閉店の理由や今後の展開について、同店を運営する「カフェ」(本社:大阪市中央区)に話を聞いた。
■ 通勤・通学客が主な利用層、京橋駅は競合業態も多数2001年7月に開業し、約25年の歴史を持つ京橋店。京阪沿線で最も利用者数が多い京橋駅のホームにある同店だが、コロナ禍における感染防止意識の高まりなどの影響により、一時的に売上が半減した。
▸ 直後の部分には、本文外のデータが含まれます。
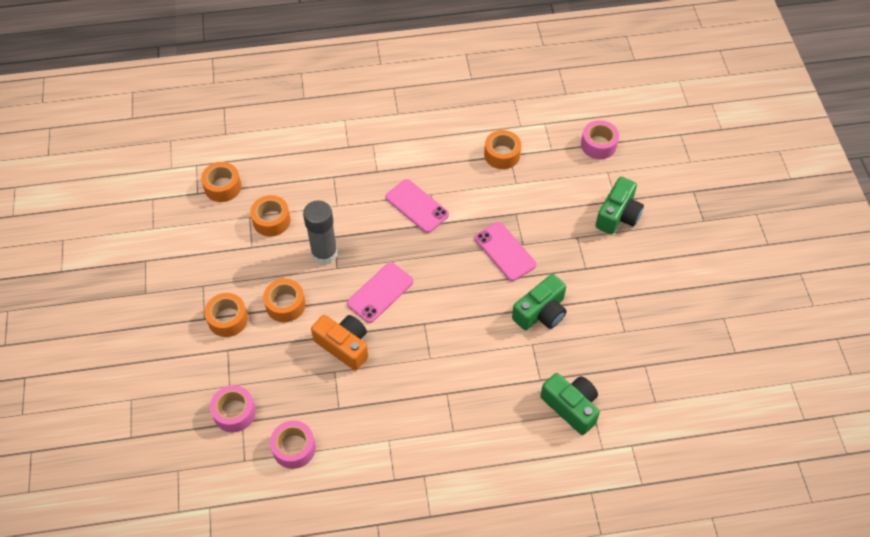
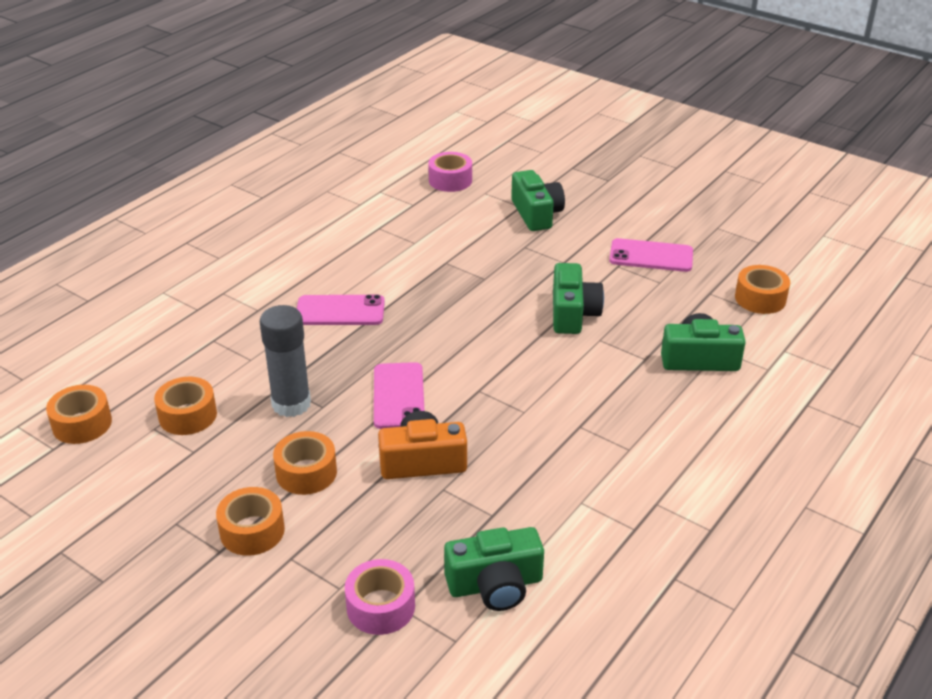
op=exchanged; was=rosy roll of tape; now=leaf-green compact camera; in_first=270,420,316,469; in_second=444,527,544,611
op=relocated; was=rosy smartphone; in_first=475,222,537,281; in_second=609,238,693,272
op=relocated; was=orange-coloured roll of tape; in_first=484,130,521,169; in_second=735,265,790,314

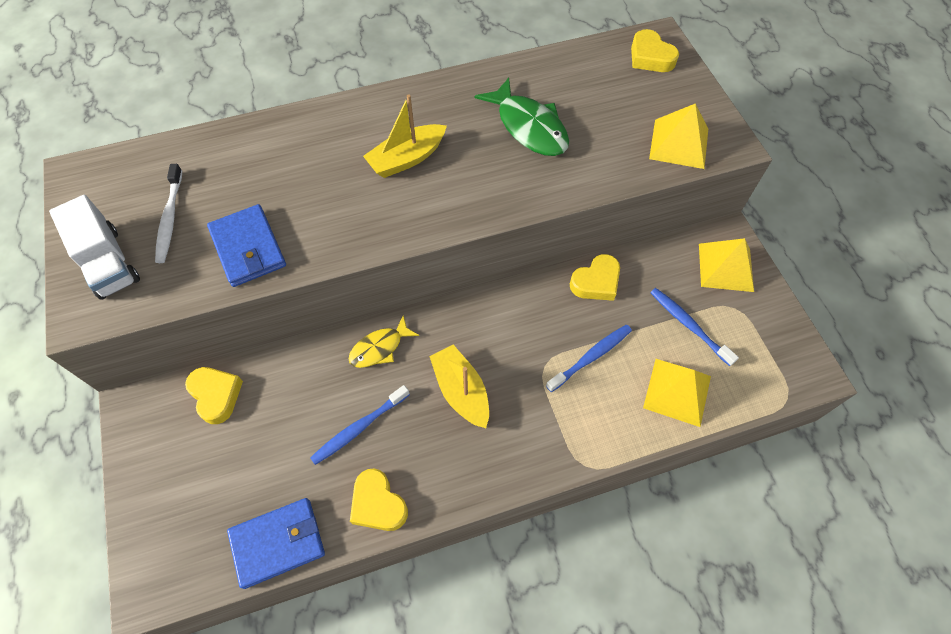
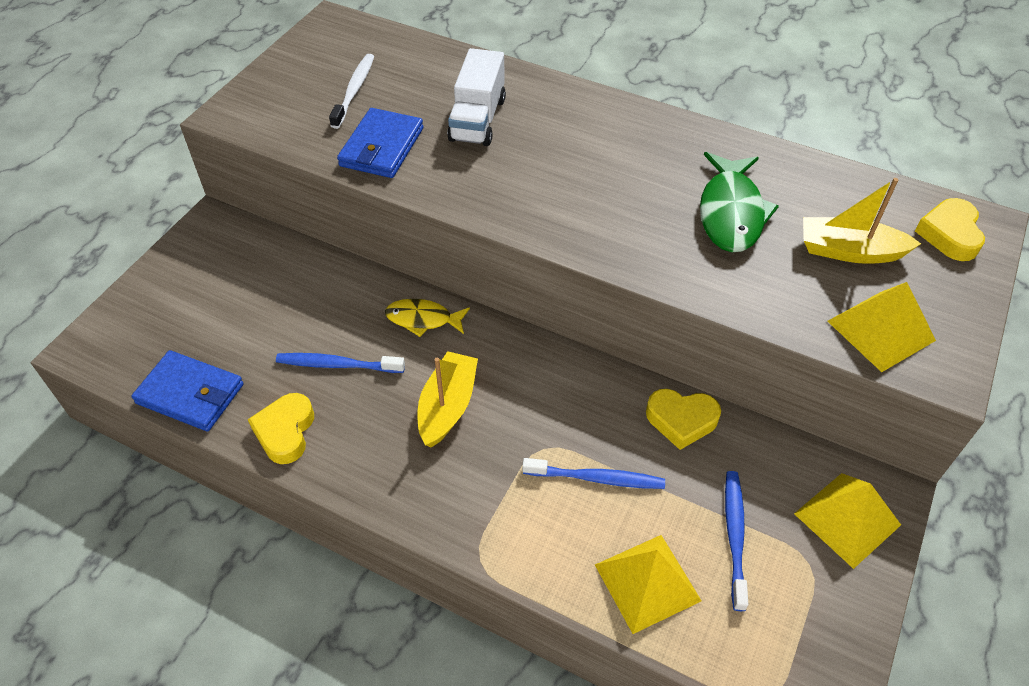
op=spun; was=snow-white toothbrush; in_first=155,164,182,263; in_second=329,54,374,129; clockwise=150
op=relocated; was=snow-white truck; in_first=49,195,140,300; in_second=447,48,506,146
op=relocated; was=yellow toy boat; in_first=363,94,447,178; in_second=803,178,921,264
op=missing; was=yellow love heart; in_first=185,367,243,424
その後も原材料費や人件費の高騰に伴う価格上昇の影響などから売上は回復せず、苦戦が続いたという。それらの背景に加え、通勤・通学客が主な利用層である京橋駅においては、コンビニエンスストアや自動販売機、コーヒーショップなどの競合業態も多いという背景がある。
その一方、ジューサーバー新大阪店ではコロナ禍前後で客層が変わり、短時間でサッと飲む通勤時の需要から旅行・出張の合間にちょっと贅沢を楽しむ需要が急増。同店の運営を通して立地戦略を見直す必要があると判断し、閉店に踏み切ったという。
担当者は、「旅行者需要が高い新幹線の停車駅や空港などの主要ターミナルではジューサーバーの提供価値があると考えています。今後も主要ターミナルへの出店の検討を進めていければ」と今後の展開について明かした。
閉店にあたり、「これまで多くのお客様にご来店いただき、毎日の一杯を通してたくさんの出会いと温かい時間をいただきました。長きにわたりご愛顧いただきましたこと、スタッフ一同心より感謝申し上げます」と感謝を述べた。
■ 惜しまれながら閉店も「引き続き出店は検討」残念ながら別エリアへの移転予定はないというが、担当者は今後の展開について「乗降客数の多いエリアや観光地など、一定の商圏が見込まれる立地への出店を引き続き検討していきます」と話している。
また、ジューサーバーは「JR新大阪駅」構内と「ひらかたパーク」内の2店舗が営業している。ひらかたパーク店限定の「ミックスジュースホイップ」(700円)など店舗限定メニューもあるので、比べてみても楽しそうだ。
SNS上では京橋店の閉店に対し嘆きの声も相次いでいるが、担当者は「お近くへお越しの際は、ぜひお立ち寄りいただけますと幸いです。これからも皆さまにフレッシュで美味しい一杯をお届けできるよう努めてまいります。今後ともどうぞよろしくお願いいたします!」と前向きにコメントしている。
◇
「ジューサーバー京橋店」は、3月29日まで営業中。また最終日まで名物「ミックスジュース」の全サイズ割引キャンペーンを実施している。割引価格はRサイズ350円→250円、Lサイズ500円→350円、XLサイズ750円→500円。